InputLab: Data protection-compliant test data for error-free software
Hello Dominic. Can you briefly explain what InputLab does and what problem you want to solve?
Hi, sure, of course. We produce fully synthetic data that can be used to systematically test software - in compliance with data protection regulations. Until now, many manufacturers have faced the problem that they can only test software with production data. This is data that is generated during live operation of the software, for example address data. As this data contains personal information, manufacturers are not allowed to use it in its actual form, as this is prohibited by GDPR. At the same time, however, they need data that is reasonably similar to this productive data in order to be able to test their system in a meaningful way. As a result, many companies resort to taking the productive data and altering it. Unfortunately, this often means that not all possible errors can be tested because, for example, special characters do not appear or appear too rarely. What also often happens is that errors that occur during input in live operation cannot be reproduced in the test with the alienated data and so the problem cannot be solved. This is why we have developed a demonstrator with which we can generate fully synthetic test data that exactly matches the software to be tested. Anyone who tests their system with our data can no longer be caught by surprise.
How do you produce this data? With the help of artificial intelligence?
No. Because this approach also has the problem that an AI system that is meant to produce truly meaningful data must first be fed with real data. Of course, companies that handle sensitive data, such as banks, insurance companies or public authorities, cannot do this under any circumstances. Our approach is unique and patent pending: We work with the description of data formats that companies use and usually have documented anyway. These can be schema-based data formats such as XML, JSON or database tables, for example. We convert these descriptions into a grammar, i.e. we describe them formally, and can then generate really meaningful input data based on these rules using the ISLa specification language we have developed. We also had to invest a lot of research and development work so that we can also handle complex data formats from practice.

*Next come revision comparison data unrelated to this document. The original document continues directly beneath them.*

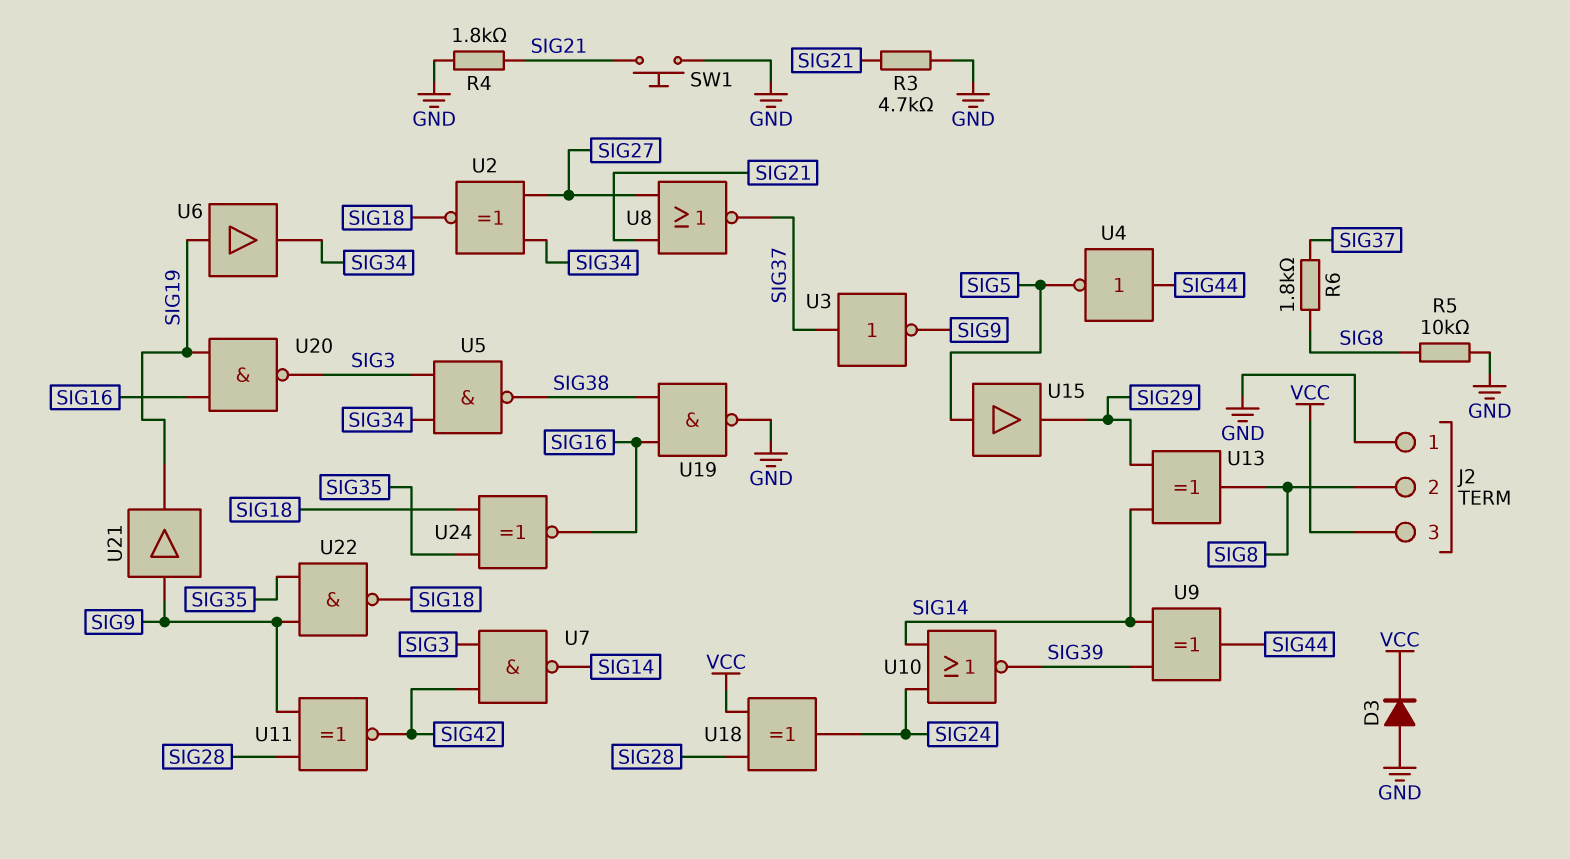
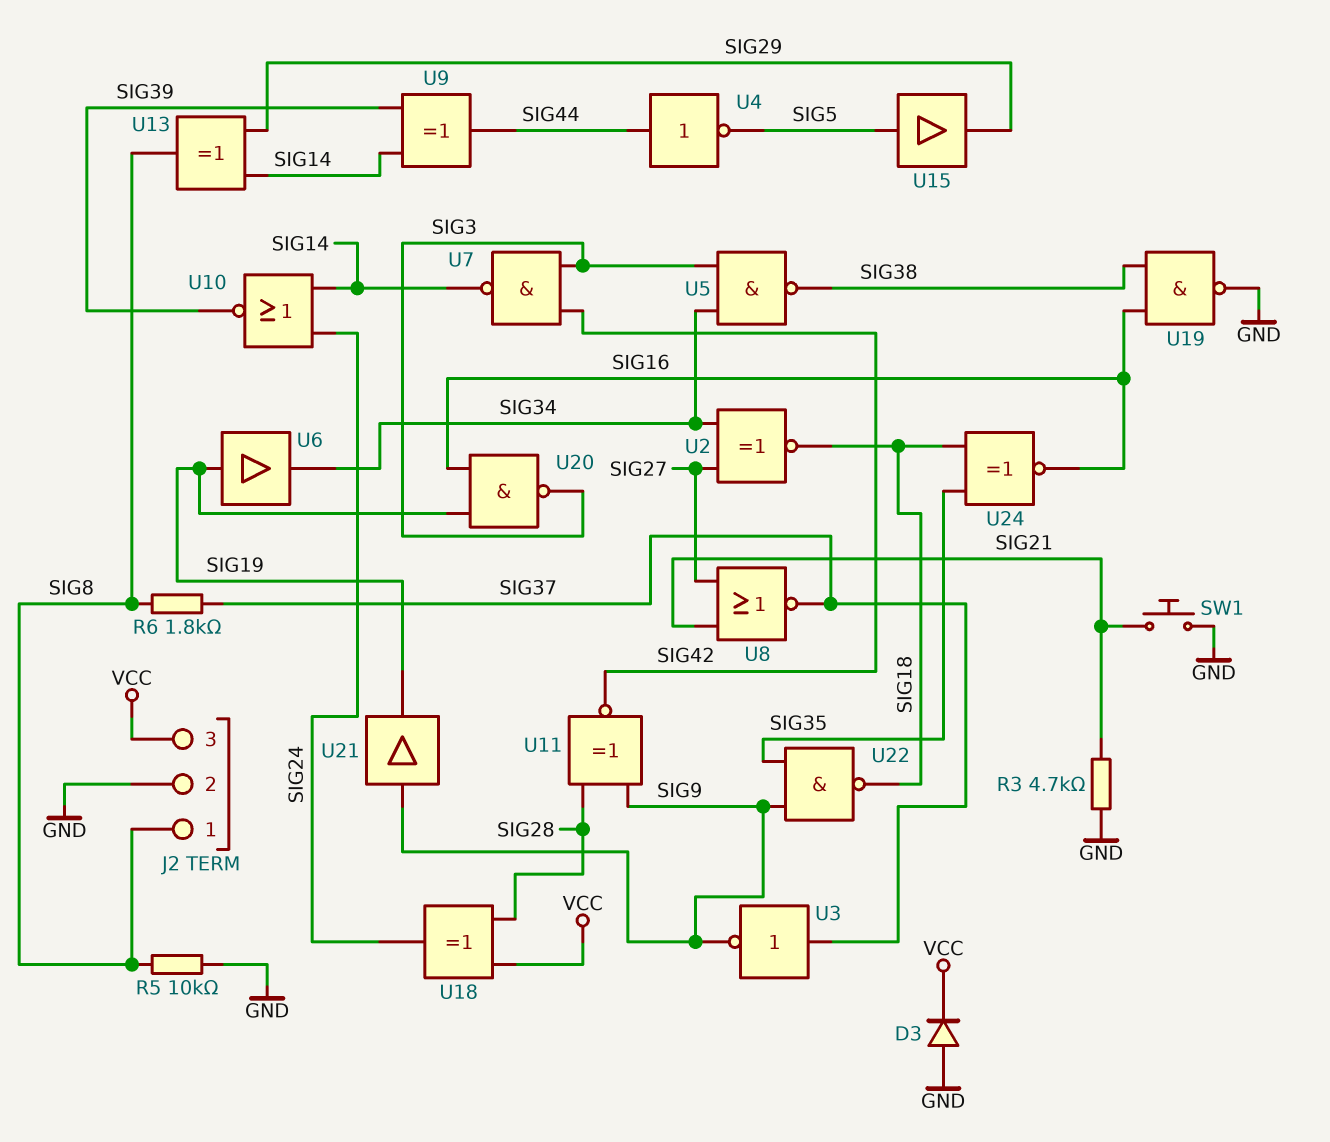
J2 pin 1: GND -> SIG8
J2 pin 2: SIG8 -> GND
R4: 1.8k (GND, SIG21) -> none

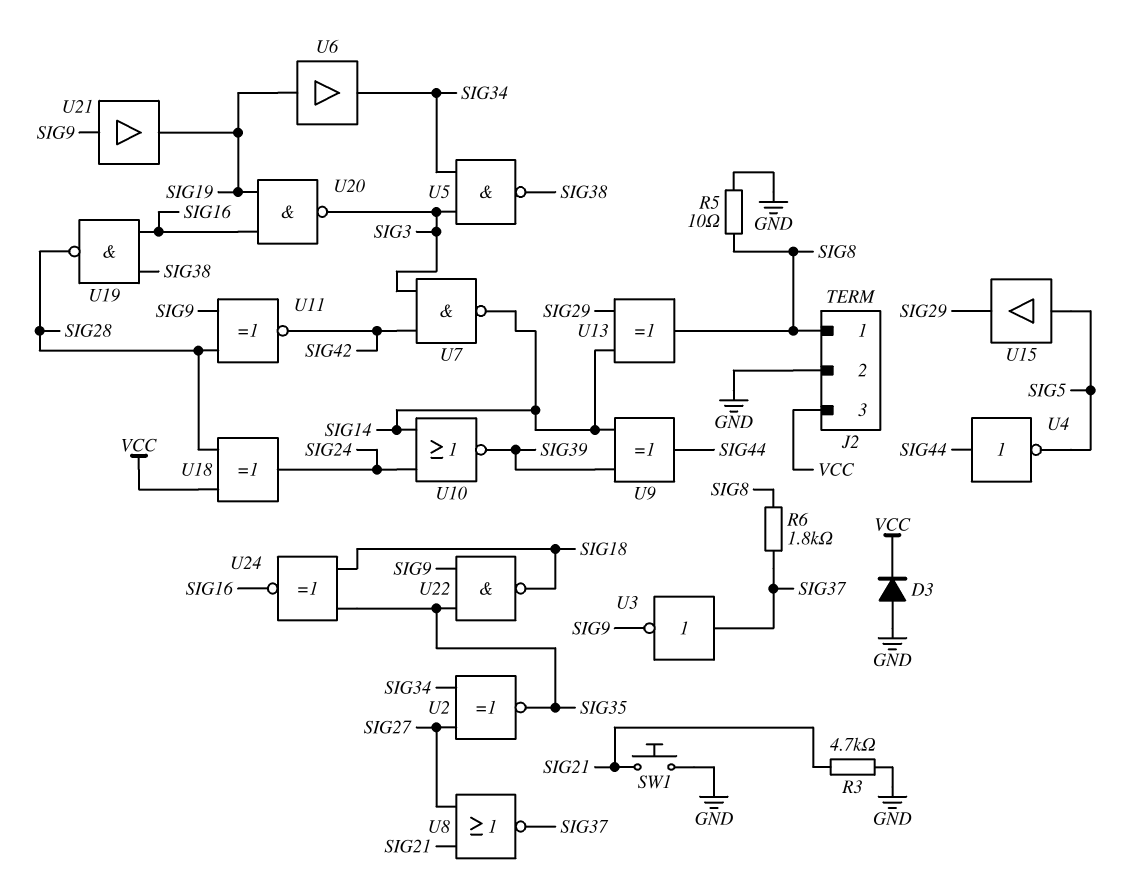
R5: 10k (GND, SIG8) -> 10 (GND, SIG8)
U2: XNOR (in SIG27, in SIG34, out SIG18) -> XNOR (in SIG27, in SIG34, out SIG35)
U19: NAND (in SIG16, in SIG38, out GND) -> NAND (in SIG16, in SIG38, out SIG28)

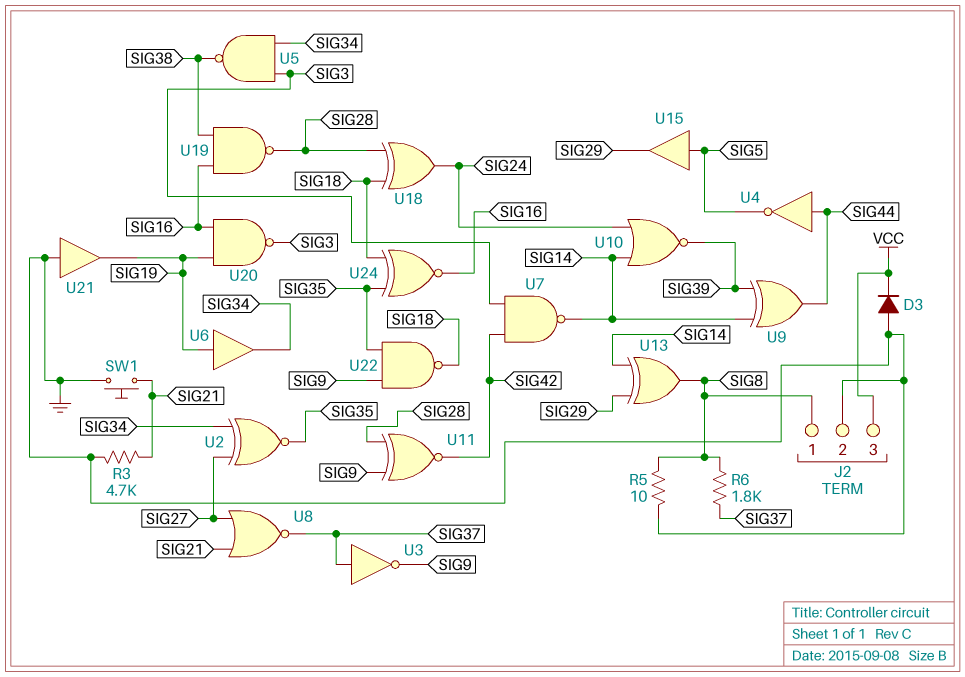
U18: XOR (in SIG28, in VCC, out SIG24) -> XOR (in SIG18, in SIG28, out SIG24)
U21: buffer (in SIG9, out SIG19) -> buffer (in GND, out SIG19)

Aren't “fuzzers” tools that do exactly that? Produce random data to test software?
Yes, that's true. However, the problem with fuzzers is that they often only generate data that makes no sense in terms of content. These inputs cannot be used to test programs in depth because they are sorted out as data garbage in the “first round”.
Do you have to manually convert the customers' descriptions of the data formats into a grammar?
No, everything is already fully automated with our demonstrator. We are currently working with three pilot partners. These partners receive test data from us and use it to test their systems. Two of them use the schema-based data exchange format XML, another works with an Open API interface. They give us feedback during the process and we work with them to further refine the data specifically for their purpose. We still have capacity for two to three more pilot partners. Later in the year, we will be happy to have paying customers.
How do you know that your approach really works?
On the one hand, from this collaboration with our pilot partners. Secondly, we have just fed several popular programs and code libraries with our automatically generated test data and found errors in all of the programs we tested. For example, one graphics library tried to reserve 133 terabytes of memory as input for a small vector graphics file. This can be a potential security risk if such a library is running on a web server, for example. This one library has many users and has even been relatively well tested. A program for processing electronic invoices and an e-book reader also exhibited faulty behavior in our tests. In practice, this can lead to real problems.
Here's a little anecdote: I spoke to a potential pilot partner who works with publishers. He told me about a publishing house that creates and sends electronic invoices. One such invoice went to a library that had bought books from this publisher. The title of the book by an international author contained special characters. The invoice was therefore not read correctly by the library's system and was therefore not processed. The library only noticed this when the reminder arrived. For smaller companies that have to wait a long time for their money as a result, this can be a real threat to their existence. With our test data, providers of invoicing software can find such errors and offer their customers software that works. That's a real competitive advantage.
Who exactly is your solution of interest to?
Actually for all companies that produce software, especially if the failure of the software produced would result in major financial losses. This could also be the case for software used in the automotive industry, for example. However, our work could also be of particular interest to the aforementioned banks or insurance companies that work with sensitive data and need to ensure the quality of their software. It is important that the companies have a sufficient test structure and can also process the data supplied by us. Unfortunately, this is often not the case for very small companies.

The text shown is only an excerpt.